Basic Settings: | ||
---|---|---|
Name: | プロジェクトの名称 | |
Directory: | プロジェクトのフォルダ | |
Device: | ターゲットのPICデバイス。例:"PIC16F819" | |
Toolchain: | 使用するツールチェイン、ここでは"GPUtils" | |
Programmer: | 使用するプログラマ。例:"ICD2 Programmer" | |
Source Files: | ||
ソースファイルの作成 | テンプレートを使用:"Create template source file."を選択 |
エディタを使って、ソース中のコンフィグ・ビットをターゲットにあわせて正しく設定変更し、割込み処理とメイン処理を記述していきます。
出来上がったソースはこちら。(なお、このアセンブラ・ソースでは、後述のように全機能が完成していません。)
出来上がったソースをセーブして、ビルドします。メニューから、[Build] -> [Build project]でビルド開始します。"Success"となれば、ダウンロード可能な実行ファイルが完成です。
プログラマの接続は、[Programmer] -> [Connect]です。自動的に、ターゲットの電源電圧、デバイスIDをチェックします。
メニューから、[Programmer] -> [Program]で、ダウンロード、完了後、[Programmer] -> [Run]でリセットが解除され、ターゲット上でプログラムがスタートします。
以上で、アセンブラ編は終了です。ソースは完成していないのですが、PICのアセンブラで長いコードを書くのはもう能力の限界、助けて。というわけで、アセンブラの基本テストはこの辺で打ちきって、Cでのテストにいきます。(←要するに、根性が無いのです。すみません・・・)
sdccでのプロジェクトを作成します。
piklabのメニューから、[Project] -> [New Project...]を選択すると、プロジェクト作成のウィザードが起動します。下記の内容を各項目に入力します。
Basic Settings: | ||
---|---|---|
Name: | プロジェクトの名称 | |
Directory: | プロジェクトのフォルダ | |
Device: | ターゲットのPICデバイス。例:"PIC16F819" | |
Toolchain: | 使用するツールチェイン、ここでは"Small Device C Compiler" | |
Programmer: | 使用するプログラマ。例:"ICD2 Programmer" | |
Source Files: | ||
ソースファイルの作成 | テンプレートを使用:"Create template source file."を選択 |
さて、できあがったソースはこちら。最適化などは考えずに、つらつらと書いたのでサイズが大きくなっていますが、労力を考えると、Cで作成できるというのは非常に便利ですね。

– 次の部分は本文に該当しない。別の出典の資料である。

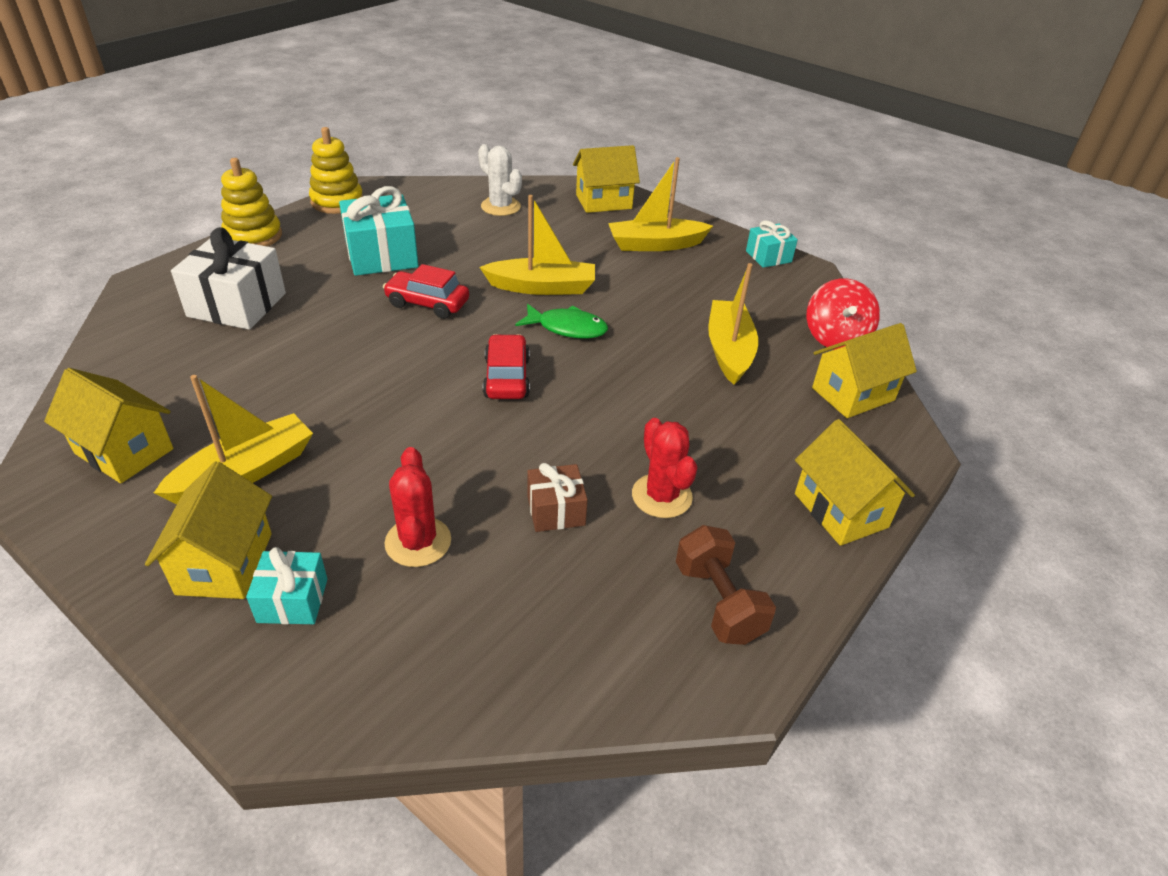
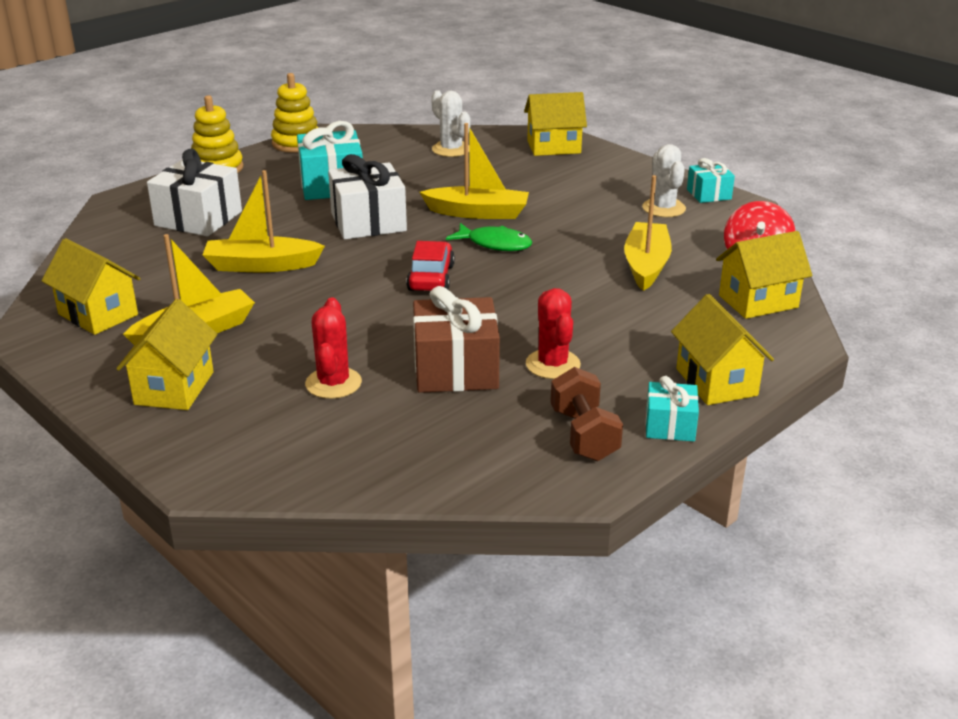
camera: 10 degrees right, 10 degrees down
(292, 600) = (226, 413): turquoise gift -> turquoise gift (670, 426)
(427, 303) = (368, 222): red car -> white gift
(556, 510) = (455, 369): brown gift -> brown gift, size x1.78
(655, 245) = (597, 182): yellow boat -> yellow boat (261, 265)
(729, 275) = (663, 208): none -> white cactus

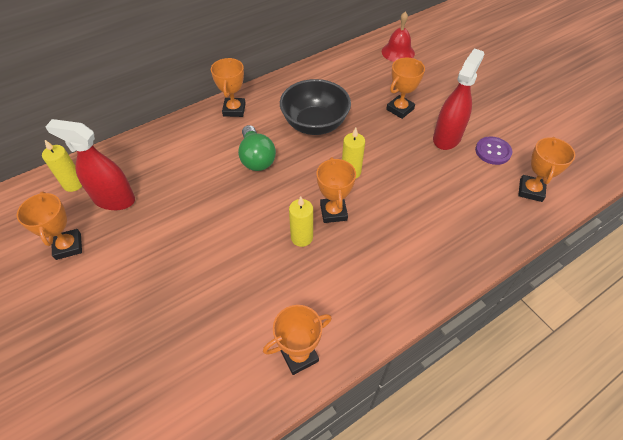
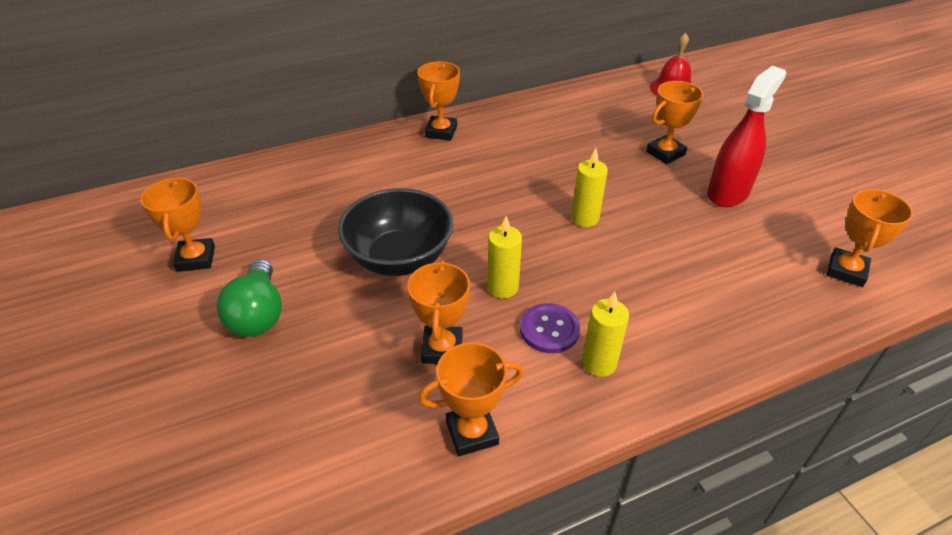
camera: 10 degrees right, 10 degrees down
(73, 184) = (220, 191): yellow candle -> yellow candle (599, 363)
(114, 199) = (265, 213): red spray bottle -> none
(256, 158) = (459, 188): green light bulb -> green light bulb (258, 314)
(315, 124) = (545, 158): black bowl -> black bowl (399, 258)
(333, 212) = (552, 263): orange trophy -> orange trophy (442, 349)
(493, 151) = (794, 217): purple button -> purple button (549, 329)

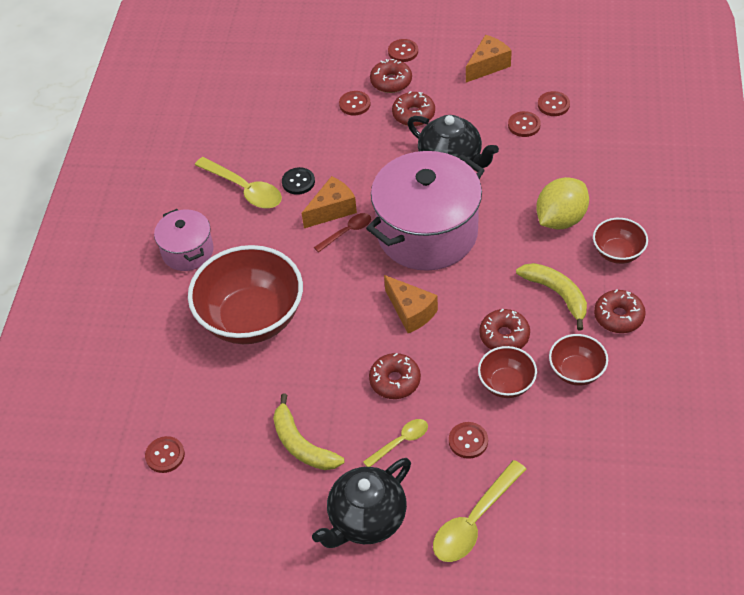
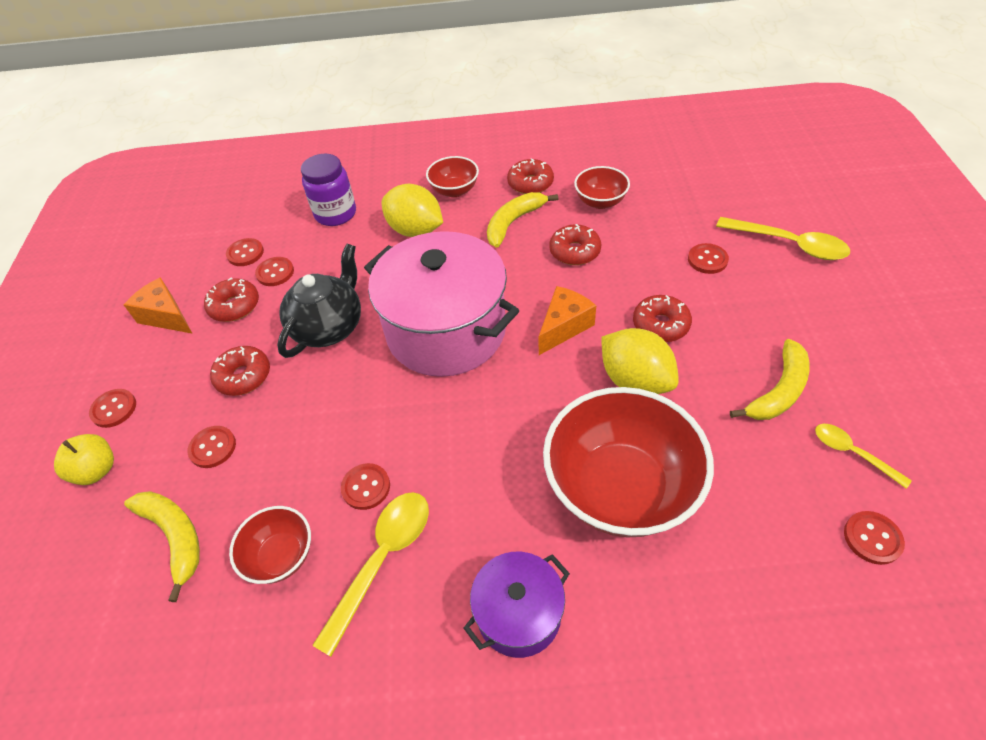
camera: 100 degrees left, 0 degrees up
(188, 251) = (518, 614): pink pot -> purple pot
(294, 94) = (175, 536): none -> yellow banana
(298, 182) = (366, 487): black button -> red button
(332, 210) = (417, 434): orange cheese -> none
(341, 349) = (635, 380): none -> yellow lemon
(347, 232) = (454, 410): red spoon -> none
(354, 52) = (96, 470): none -> yellow apple
(366, 519) = (835, 318): black teapot -> none
(391, 82) = (174, 412): red donut -> red donut (234, 306)
(400, 442) = (733, 308): yellow spoon -> yellow spoon (852, 453)
(506, 384) = (631, 243): red bowl -> red bowl (281, 556)
(597, 162) = (335, 214): none -> purple jar

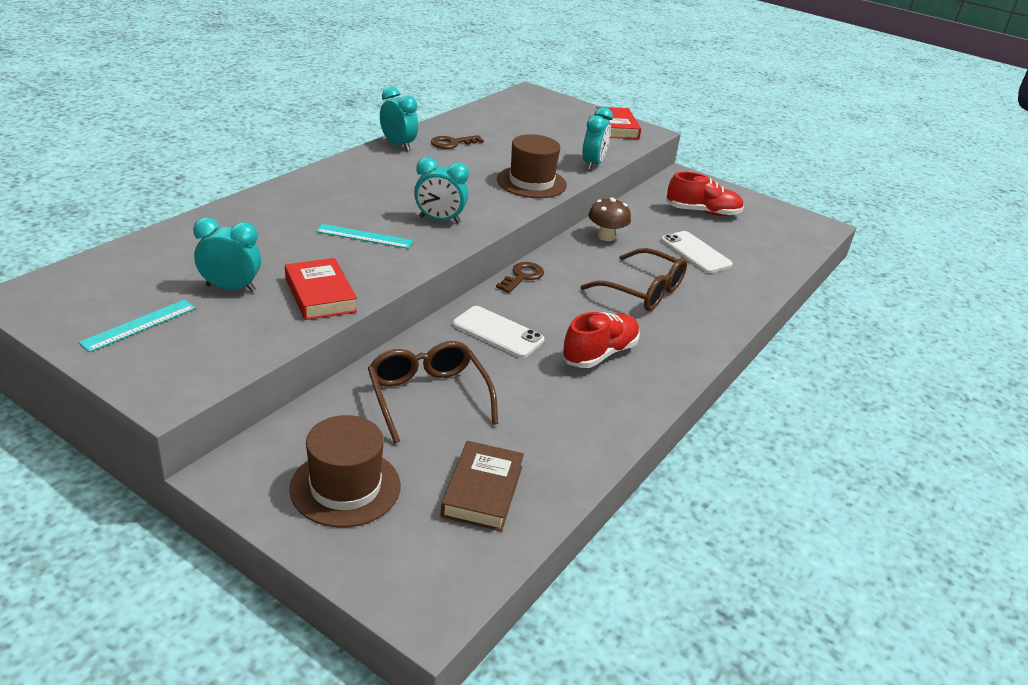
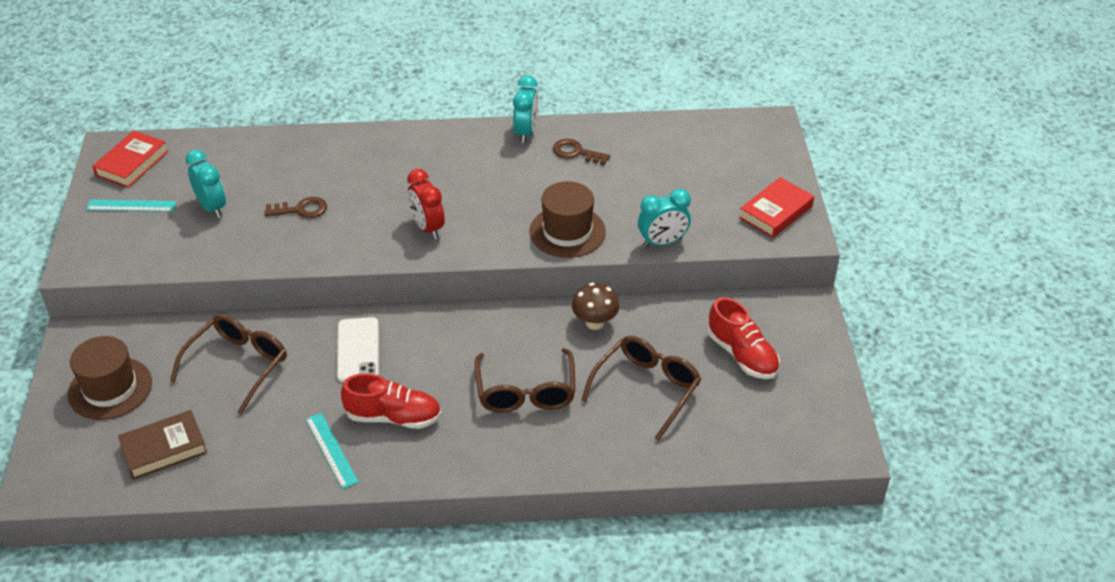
camera: 55 degrees right, 10 degrees up
(320, 295) = (249, 245): red book -> red book (132, 163)
(364, 236) = (352, 212): turquoise ruler -> turquoise ruler (331, 450)
(439, 220) = (427, 228): turquoise clock -> red clock
(522, 277) = (457, 316): brown key -> brown key (301, 210)
(695, 253) = (646, 389): white phone -> brown glasses

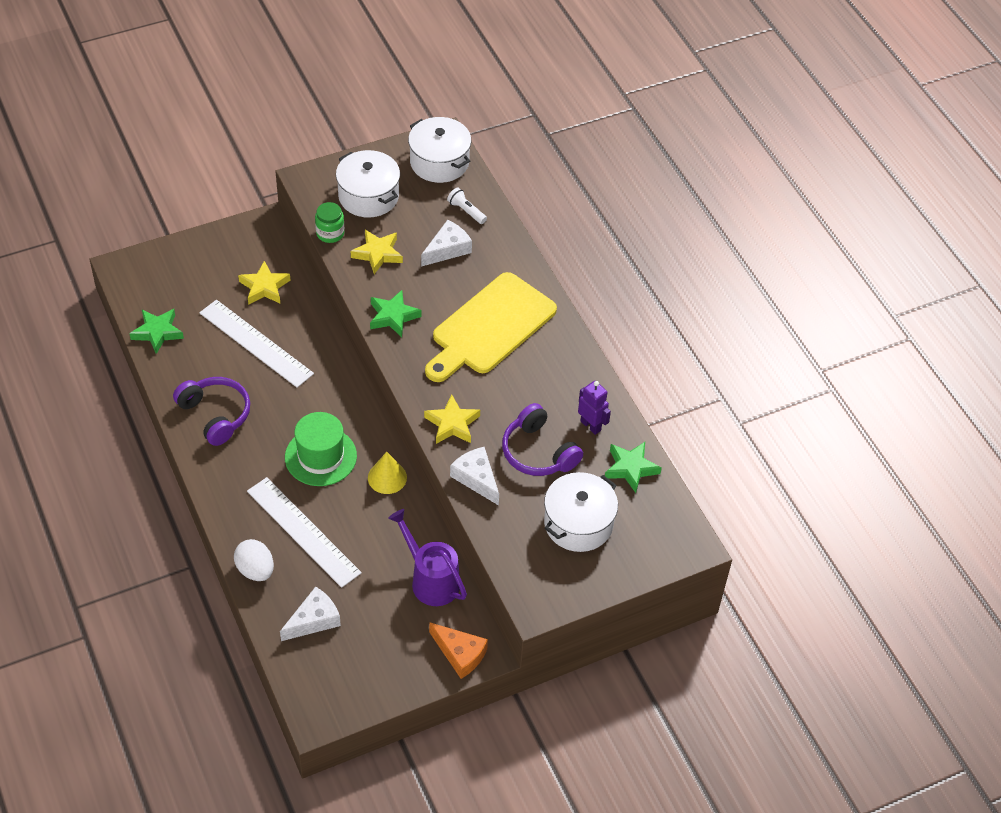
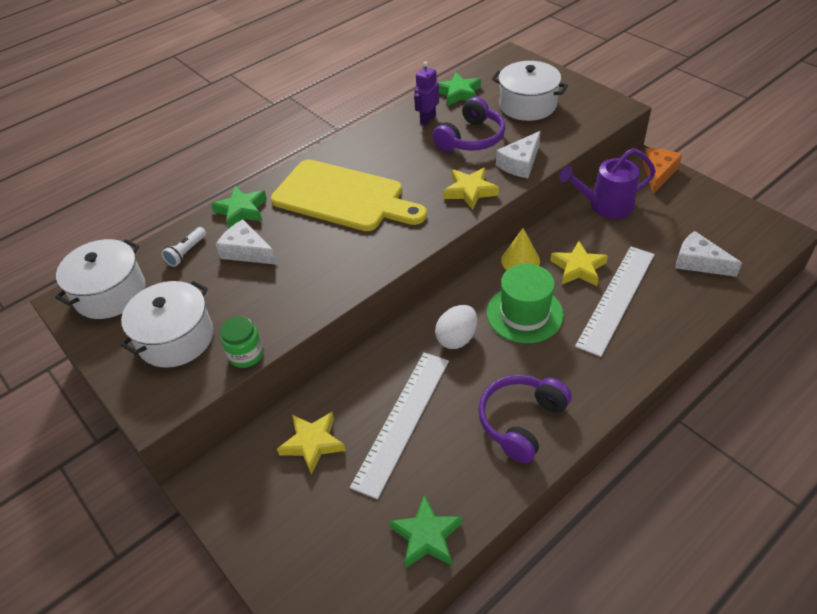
camera: 100 degrees left, 5 degrees down
(255, 570) = (682, 318): white egg -> white egg (457, 338)
(377, 254) = (268, 303): yellow star -> yellow star (578, 268)
(393, 316) = (355, 265): green star -> green star (241, 210)
(430, 580) = (605, 206): purple watering can -> purple watering can turned 45 degrees clockwise

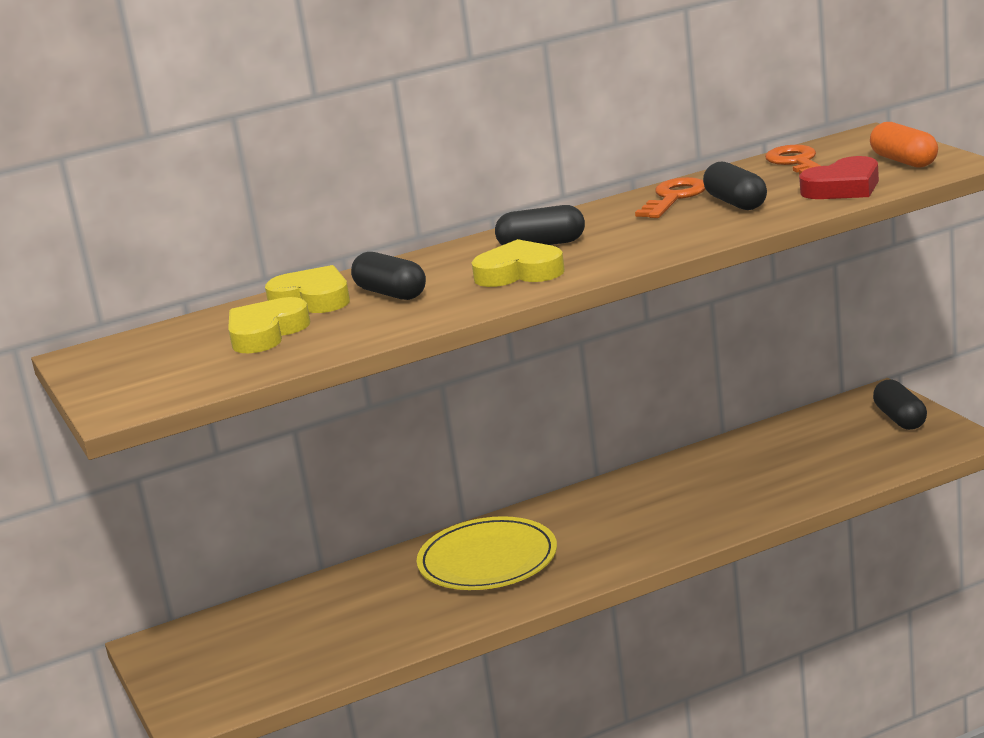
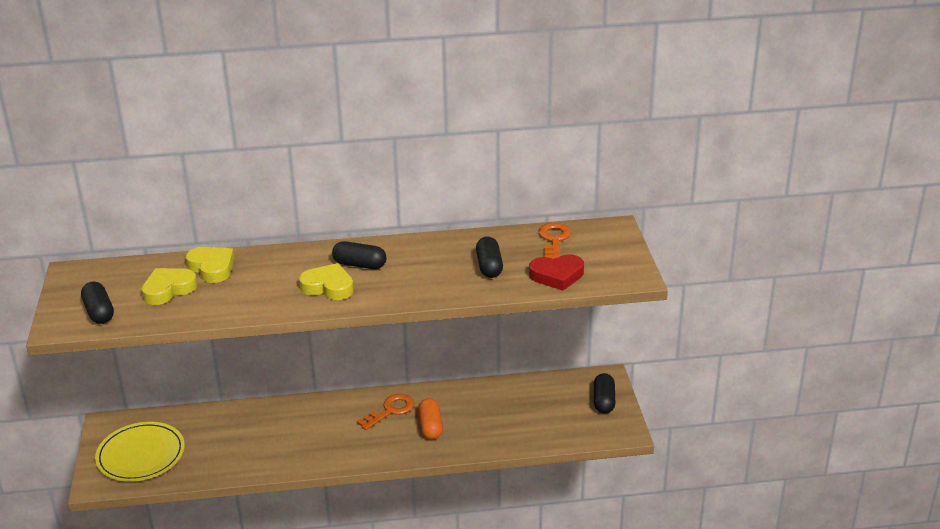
camera: 15 degrees right, 10 degrees up
(390, 293) = (252, 279): black capsule -> black capsule (99, 312)
(488, 560) = (307, 427): yellow plate -> yellow plate (141, 455)
(674, 197) = (461, 247): orange key -> orange key (390, 410)
(904, 161) = (612, 263): orange capsule -> orange capsule (430, 427)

インラインでアセンブラ・コードも書けるので、非常に楽ちん。自分の目的にはアセンブラよりもあっているようです。C言語というよりは、高級アセンブラという感覚で使っています。
アセンブラのプロジェクトとまったく同様です。プログラマを接続して、ダウンロード、実行で完了です。
さて、作成したプログラムが期待通りに動作するまでには、テストとデバッグを幾度か繰り返さなくてはなりません。次節では、デバッガを使用した基本的なデバッグを試してみます。
ICD2を使って、デバッガの基本機能を試してみます。piklabのデバッグ機能は開発途上で、まだ完全なものではないそうですが、必要最小限の機能が動作していて、バグの原因究明には非常に強力です。小さな家内制プロジェクトであれば、大抵これだけで足りてしまうように思います。
画面左側の[Project Manager]ペーンから、プログラマとして[ICD2 Debugger]を選択します。(注)すべてのデバイスでデバッグに対応しているわけではないようです。詳細は、piklabのホームページを参照してください。
ソースのコンフィグ・ワードの設定に"DEBUG_ON"を指定してビルドします。エラー無くビルドが完了したら、ICD2に接続してデバッグ準備完了です。
ブレークポイントを設定してみます。ブレークしたい行にカーソルを移動して、ブレークポイントを設定します。デバッグを開始すると、設定した位置を実行した際に動作が中断します。
変数のウォッチは、左のペーンから監視したい変数を選択するだけです。ブレークがかかるごとに変数の内容が前回のブレークから変更されていれば、表示が更新されます。
ブレーク状態でステップ実行をおこなうと、1命令実行後、再びブレークします。「アセンブリ言語での1命令ステップ実行」になっているのか、C言語の場合は複数ステップ実行しないと、次の行に移動しないようです。面倒な時は、ブレークポイントを設定しなおして実行継続するのが手っ取り早いです。
SDCCが、Cソースから生成したアセンブラ・コードを見ることができます。 ソースコードの対象行にカーソルを合わせて、右クリック -> Show disassembly location でアセンブラのコードを見ることができます。
MCLR端子をI/Oとして使用するコンフィグの場合、端子によるリセットでデバイスを待機状態にできないので、ダウンロード完了と同時にプログラムが開始されます。ICSPの各端子をI/Oとして使用する場合、ターゲットやプログラマを破損することのないように回路設計に注意してください。
他のコンパイラ用の書かれたソースでは、PICのレジスタや周辺回路のアドレスなどのシンボルがSDCCと異なっているかもしれません。これらのシンボルは、ヘッダファイルに記述されています。他のコンパイラのソースなどで未定義エラーがでる場合は、まず各デバイスのヘッダの記述を確認してみることをおすすめします。
ヘッダ・ファイルは、 /usr/share/gputils/header にあります。(Fedora12)
コンパイル済みのファイルを書き込みしたい、などの用途の場合、コマンドラインでの操作ができると便利ですね。 以下に、コマンドラインでの操作について抜粋しておきます。
PICマイコンは、その豊富なラインナップ、入手性・経済性の良さ、そして参考文献の多さから、日本国内ではホビー用途に広く採用されているようです。PICの特徴は、昆虫の進化のごとく、各機能を細分化したデバイスの多様性でもって、様々な用途にコスト面から最良の選択肢となる場合が少なくありません。
お手軽にお安くチョイチョイと組めるのが小規模マイコンの魅力ですが、それを最大限に利用するには、習得時間の短さが非常に重要と思います。そのうえで、非常に重要になってくるのが、標準的な文法を使用するC言語の存在です。なかでも、フリーでオープンソース、また、Linuxネイティブで動作する手軽な選択肢としてpiklab,gputils,sdccの組み合わせは、PIC開発には欠かせないものと思います。それぞれ、すばらしいツールの開発に尽力されている諸氏に感謝します。